Reconciliation Attempt
After the failed no-confidence motion both U Nu and Kyaw Nyein finally agreed to the undeniable conclusion that the township level AFPFL politicians and their pocket armies were increasingly becoming public enemies and they had to clean the organization. So the first ever AFPFL Congress was convened on 29 January 1958 for 5 days at the Kabaraye hill in Rangoon.
This translated extract about that Congress is from journalist U Thaung’s book Ne Win’s Mess.
“Together with U Nu, Kyaw Nyein, Bas Swe, Thakhin Tin, and Kyaw Dun all the leaders of two informal groups of AFPFL attended the Congress. U Nu opened the Congress by declaring that the policy of AFPFL was neither Marxism nor Capitalism but the Socialism.
Ba Swe’s declaration that the AFPFL would mercilessly destroy anyone against the AFPFL unity was also heartily welcomed by U Nu. And U Nu also tasked Ba Swe, Kyaw Nyein, and Thakhin Tin with the job of unifying a new AFPFL as a political party not just a coalition of political parties and individual independents.”
But a disagreement broke out over the appointment of AFPFL’s General Secretary position. U Nu wanted his man Thakhin Kyaw Dun to be the GS but Kyaw Nyein wanted Thakhin Thar Khin to be the one. Ba Swe brokered a deal and Kyaw Dun became the General Secretary after signing a declaration that he would resign after 45 days if Ba Swe asked for it.
At the same AFPFL Congress U Nu publicly invited the Communists to surrender their arms and participate in the elections. But that policy had created a serious division between the Army and U Nu’s Faction of AFPFL.
According to the respected journalist U Thaung, Ne Win actively managed to wedge the small cracks in the AFPFL into an eventual split. This translated extract is from journalist U Thaung’s book Ne Win’s Mess.
“Ne Win submitted a critical report at the meeting of National Security Council chaired by U Nu in March that year. He basically admitted there were many criminals in the country but the authorities couldn’t act to suppress them as these known criminals were protected by the ruling politicians from AFPFL.
In response U Nu had laid down a policy to arrest all well-known criminals with links to the AFPFL. So the Home Minister with the army’s cooperation staged a mass arrest of many known criminals. More than 200 men linked to U Nu’s faction were arrested by the army while as few as only 6 from Kyaw Nyein’s faction were caught in the nationwide mass arrest.”
U Nu’s law and order restoration campaign had backfired and the smoldering friction had reappeared between U Nu and Kyaw Nyein again.
The Split of AFPFL
On April 20 that year AFPFL Youth Wing controlled by Kyaw Nyein had a conference in Insein one of the semi-rural townships of Rangoon. Insein was the electoral constituency of U Nu’s man Thakhin Kyaw Dun. Without really naming him the Conference publicly accused Kyaw Dun a killer, robber, kidnapper, and rapist altogether disguised as a AFPFL mass leader.
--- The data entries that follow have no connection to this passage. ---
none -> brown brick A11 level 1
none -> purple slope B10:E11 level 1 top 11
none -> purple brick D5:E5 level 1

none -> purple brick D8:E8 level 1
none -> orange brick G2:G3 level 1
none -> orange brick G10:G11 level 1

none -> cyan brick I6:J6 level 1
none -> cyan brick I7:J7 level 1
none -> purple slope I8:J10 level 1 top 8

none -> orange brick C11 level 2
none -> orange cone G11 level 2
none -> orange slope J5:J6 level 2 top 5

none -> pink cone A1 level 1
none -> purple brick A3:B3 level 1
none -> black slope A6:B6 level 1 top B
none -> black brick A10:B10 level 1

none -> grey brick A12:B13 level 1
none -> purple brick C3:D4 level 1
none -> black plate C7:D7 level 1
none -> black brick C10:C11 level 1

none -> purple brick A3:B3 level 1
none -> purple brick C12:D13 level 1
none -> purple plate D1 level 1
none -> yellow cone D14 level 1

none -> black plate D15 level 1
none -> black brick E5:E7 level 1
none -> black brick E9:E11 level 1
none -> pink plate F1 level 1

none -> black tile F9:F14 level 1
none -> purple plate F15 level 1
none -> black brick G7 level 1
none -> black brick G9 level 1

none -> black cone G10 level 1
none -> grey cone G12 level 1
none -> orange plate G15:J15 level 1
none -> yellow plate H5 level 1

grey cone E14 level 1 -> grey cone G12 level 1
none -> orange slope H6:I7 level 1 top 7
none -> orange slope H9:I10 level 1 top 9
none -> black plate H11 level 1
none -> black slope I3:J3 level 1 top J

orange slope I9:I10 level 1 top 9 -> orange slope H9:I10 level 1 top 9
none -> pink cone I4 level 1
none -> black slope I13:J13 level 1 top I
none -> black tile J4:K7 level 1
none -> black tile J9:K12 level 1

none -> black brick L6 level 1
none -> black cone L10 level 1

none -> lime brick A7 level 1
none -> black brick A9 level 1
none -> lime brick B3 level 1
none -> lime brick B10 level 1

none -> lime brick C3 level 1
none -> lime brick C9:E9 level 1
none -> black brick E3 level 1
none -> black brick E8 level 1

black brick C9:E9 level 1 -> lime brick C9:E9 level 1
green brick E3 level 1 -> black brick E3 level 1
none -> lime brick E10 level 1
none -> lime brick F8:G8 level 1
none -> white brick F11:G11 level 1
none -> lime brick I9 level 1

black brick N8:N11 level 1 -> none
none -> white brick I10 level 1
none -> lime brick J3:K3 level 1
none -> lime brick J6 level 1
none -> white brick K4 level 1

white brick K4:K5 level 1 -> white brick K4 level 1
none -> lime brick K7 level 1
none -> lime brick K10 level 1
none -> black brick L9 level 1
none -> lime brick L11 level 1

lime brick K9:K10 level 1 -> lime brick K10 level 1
U Nu by then was real sick of the worsening factional problems and he considered that accusation a declaration of war from Kyaw Nyein. And finally U Nu had unilaterally decided to split the AFPFL between him and his old college friend Kyaw Nyein.
First he called his followers and laid down his three point policy. First point was to split the AFPFL before too late. Second was for his followers to promise him not to drink alcohol, not to take bribes, not to womanize, and not to gamble. Third was for the Parliament to decide which faction out of the two would have the right to form the Government.
He then called Kyaw Nyein’s group and told them to accept his first and third point. They agreed and on May 6, 1958 the AFPFL was split between U Nu’ Clean Faction and Kyaw Nyein’s Stable Faction. But U Nu was weary of what the army would do in his political crisis.
So he called Ne Win alone first and told him his decision to split the AFPFL and also warned him not to patch up between the two factions. He then called the most senior officers altogether and repeated the same message. As he expected the senior officers were sympathetic to Kyaw Nyeins’ Party BSP and angry at U Nu for his unilateral decision. The fire that eventually destroyed the nascent democracy in Burma had begun.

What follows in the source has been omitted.